I wrote a blog post on another website on Natural and Artificial Flavors where I basically concluded that both have their pros and cons but that artificial flavors aren't any "scarier" their "natural" counterparts. That said, there's a lot more that goes into making the perfect product that isn't flavor related. Take, for example, that famous Starbucks Pumpkin Spice Latte.

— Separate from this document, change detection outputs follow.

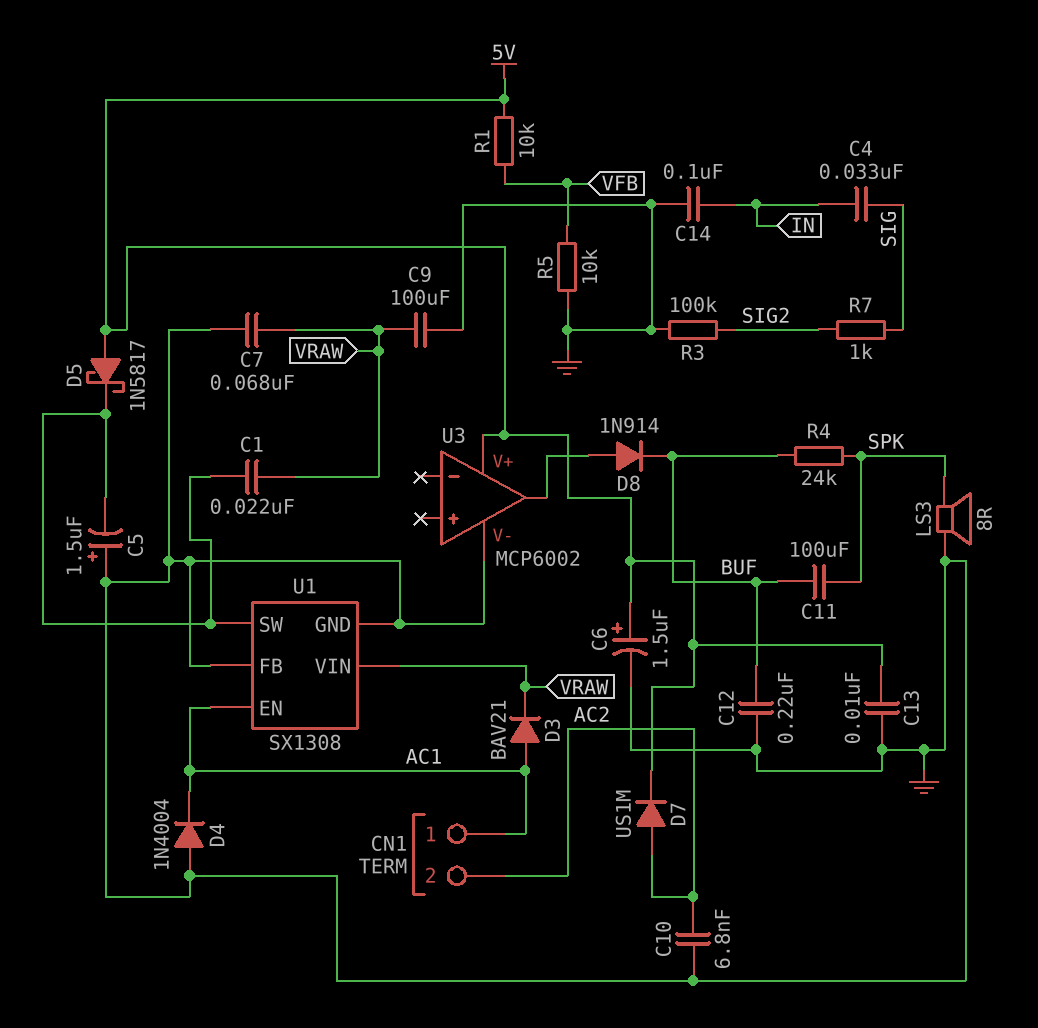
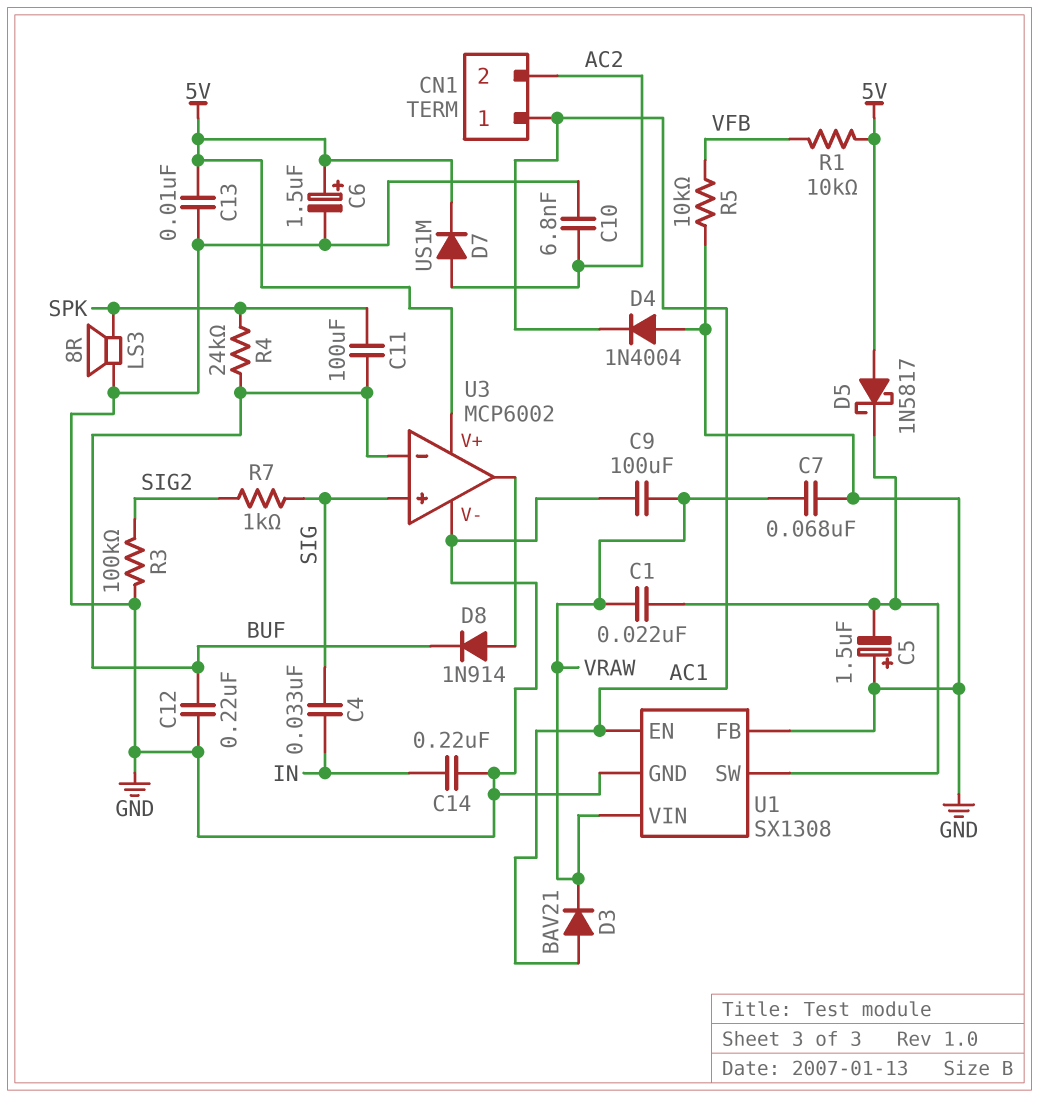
C14: 100nF (GND, IN) -> 220nF (GND, IN)
U3 pin in+: none -> SIG
U3 pin in-: none -> BUF

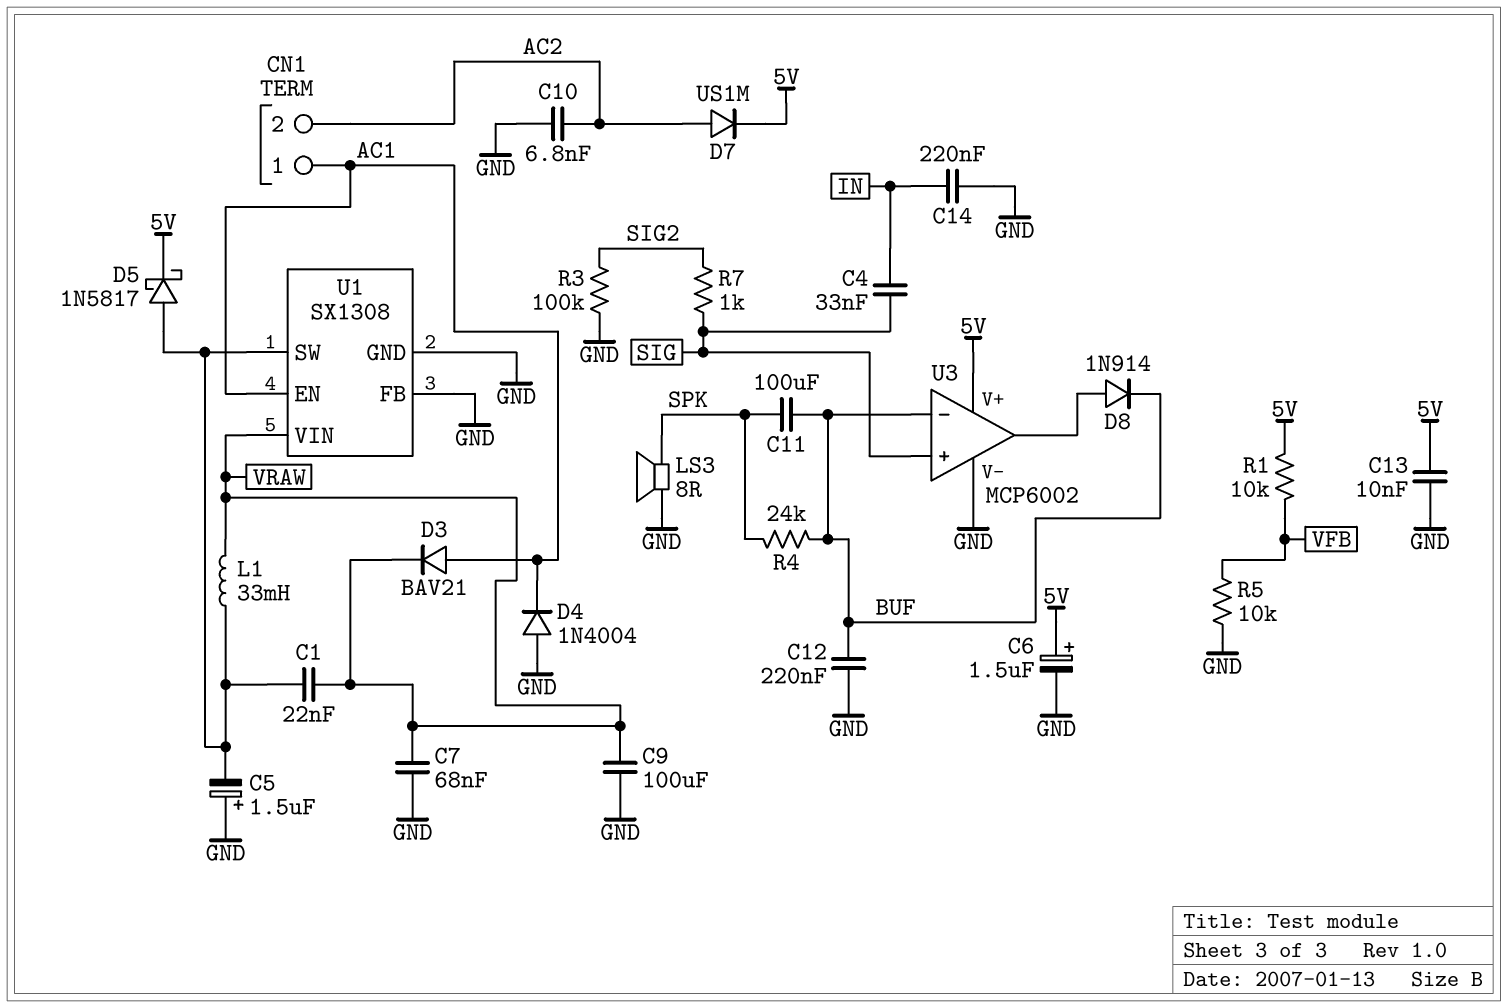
D5: schottky 1N5817 (A 5V, K U1/SW) -> schottky 1N5817 (A U1/SW, K 5V)
L1: none -> 33mH (U1/SW, VRAW)

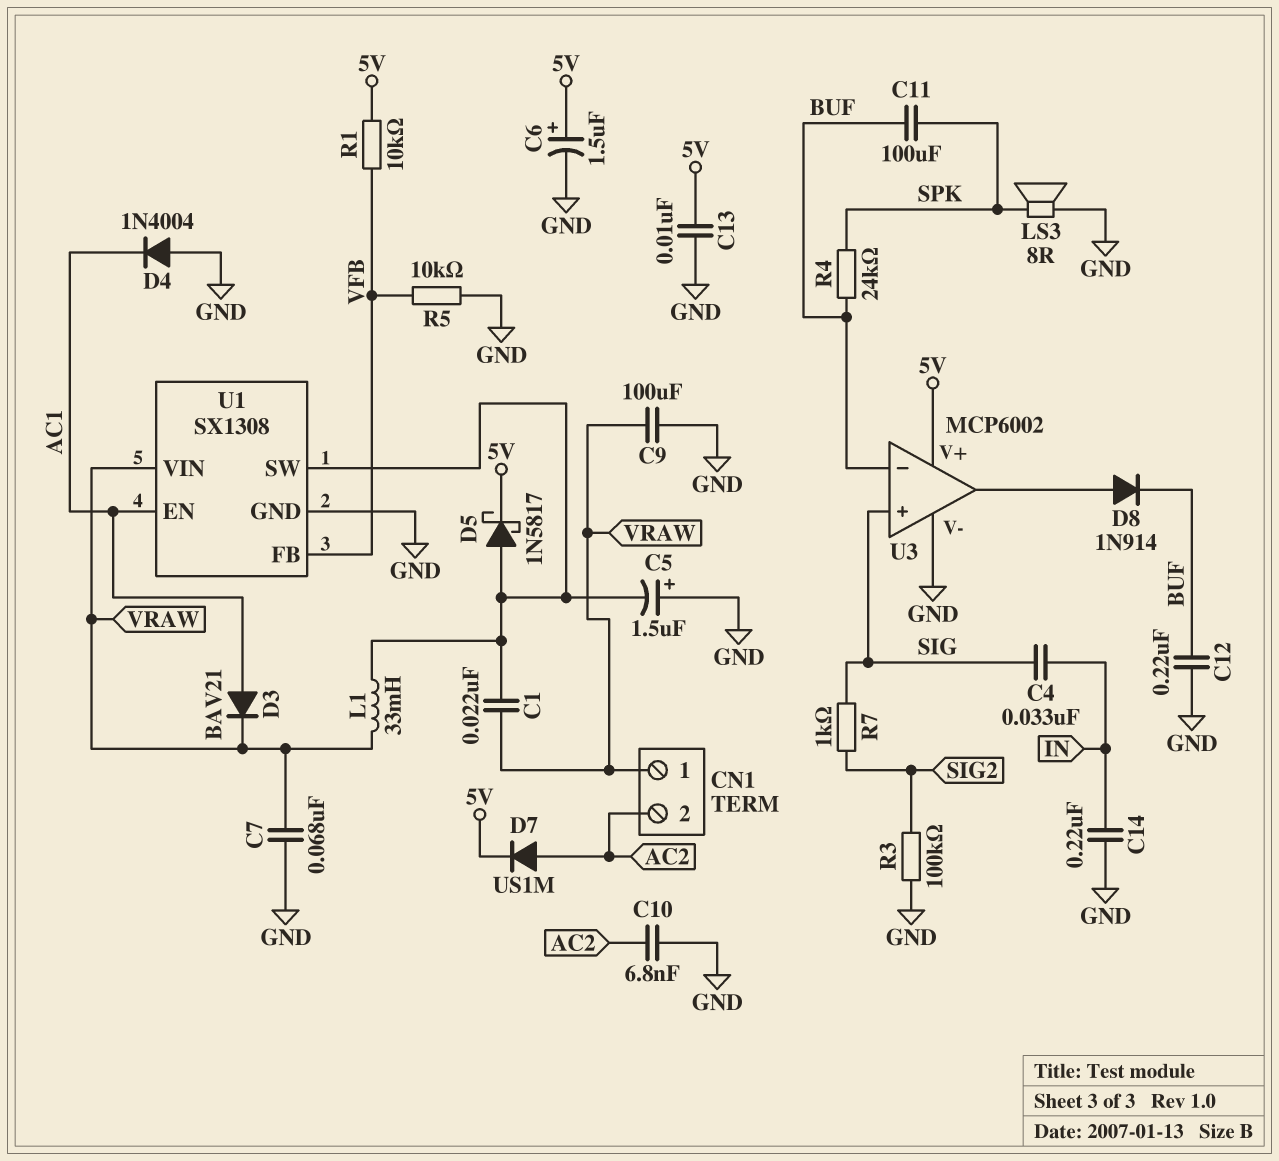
CN1 pin 1: AC1 -> VRAW
U1 pin FB: GND -> VFB

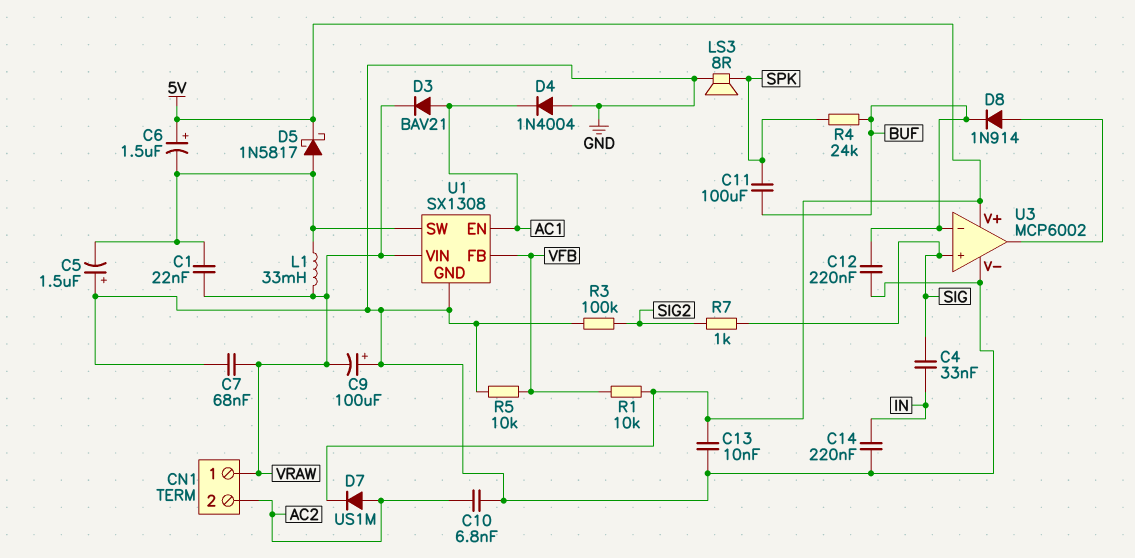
C6: 1.5uF (plus 5V, minus GND) -> 1.5uF (plus 5V, minus U1/SW)
C9: 100uF (GND, VRAW) -> 100uF (plus GND, minus VRAW)

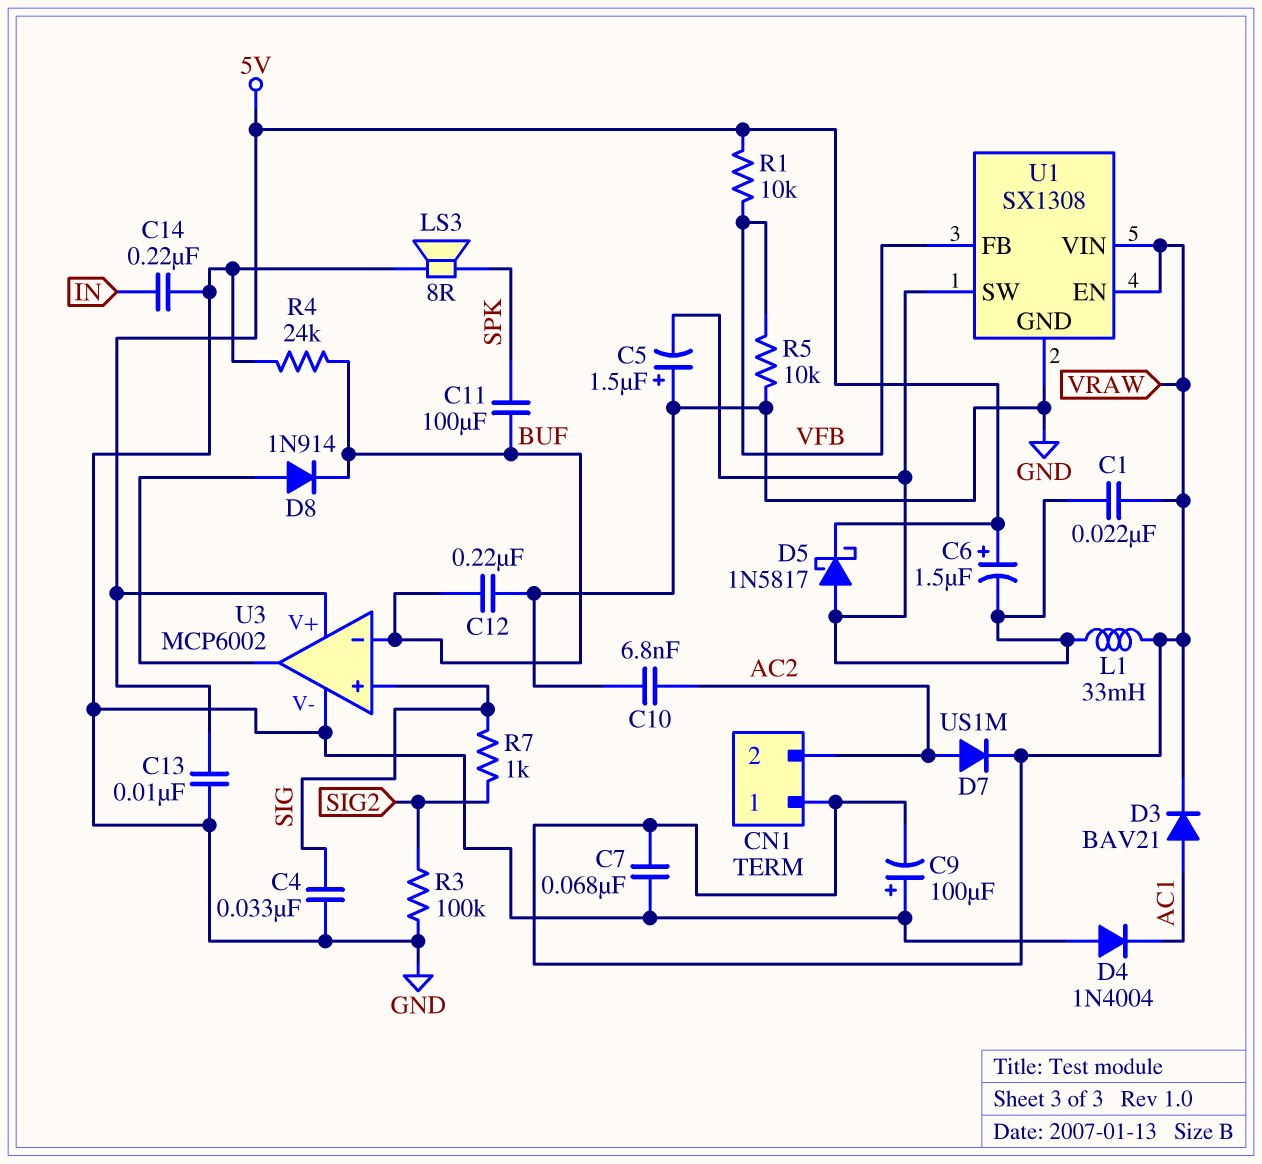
C4: 33nF (IN, SIG) -> 33nF (GND, SIG)
D7: diode US1M (A AC2, K 5V) -> diode US1M (A AC2, K VRAW)
R4: 24k (BUF, SPK) -> 24k (BUF, GND)
U1 pin EN: AC1 -> VRAW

Sugar, preservatives, coloring. There's probably even some sensation-generation molecules in the mix. Things to make warm and cozy feelings all over your mouth. The above info-graphic might be exaggerating a bit about the side effects but then again….

But I digress.

I wanted to tell you about the main chemicals involved in pumpkin pie spice according to this article in C&EN. Zingiberene (ginger), (E)-cinnamaldehyde (cinnamon), sabinene (nutmeg), eugenol (clove) and possibly cyclotene (maple or brown sugar flavor) and - everyone's favorite -  vanillin. Other, smaller contributors to the wildly popular pumpkin spice flavor include allspice, anise, and mace. Find their mug shots below….(thanks to Wikimedia Commons for having awesome drawings of chemicals and pictures of foodstuffs). In addition to the images, definitely check out this resource from NBC to learn more about the molecules in these spices.

Zingiberene


(E)-cinnamaldehyde

Sabinene

Eugenol

Cyclotene
Vanillin

Just as the pictures I've paired with the chemical names show very different things than what the chemicals themselves are, key flavor compounds are representations of the full flavors found in nature. Like the images these critical components of a flavor are enough to give the brain context and therefore understanding for something that is as poor a representation of the true thing as still, flat drawings of an-ever-moving molecule. Pretty tricky on the food industry's part, don't you think?

All of this begs the question: what aroma compounds are actually in a pumpkin? As it turns out real pumpkins, like, the kind from a vine in a patch contain a very different set of aroma compounds. If you've ever taken a bite out of a pumpkin at Halloween (anyone?) you'll recognize that they aren't sweet and have a subdued not-all-that-appealing flavor.

According to this article in Scientific American, pumpkins smell like vegetables or squash (not surprisingly) because of "leaf alcohol" or cis-3-hexenol. Other major flavor and fragrance compounds include 2-hexenal, diacetyl, 2-meythlbutanal, furfural and pyridine.

Credit: "Pumpkin, Hold the Spice" Scientific American
Clockwise, from top left: cis-3-hexenol, diacetyl, 2-methylbutanal, furfural, pyridine

This is a good chance to look at some of these totally natural molecules and get some perspective. Things created in labs aren't necessarily more harmful than things created by plants. I mean, take water hemlock, for example (my go-to for putting nature on the spot).

This isn't to say that all chemicals made in labs are fine and dandy. In fact, there are loads of problems with chemical formulation and manufacturing due to waste, toxic materials usage, and more. But both sides of the natural/artificial arguments have their pros and cons. Take diacetyl, one of the chemicals found in pumpkins. It's responsible for the buttery aroma of pumpkins when it occurs naturally and is harmless. However, in its pure form - or in large quantities on microwave popcorn - it poses a risk of severe lung disease.  Pyridine is another chemical mentioned above and it's commonly used as a solvent in the lab which is certainly not something you'd want to ingest.

So, in conclusion, while pumpkin spice flavors might not contain any real pumpkin they do contain some of the key aroma compounds from the spices they're supposed to represent. And while this might be an unsatisfying answer for consumers the chemicals used are simply mimics of things found in nature. In short, I'll continue to eat my pumpkin spice oatmeal, thanks very much.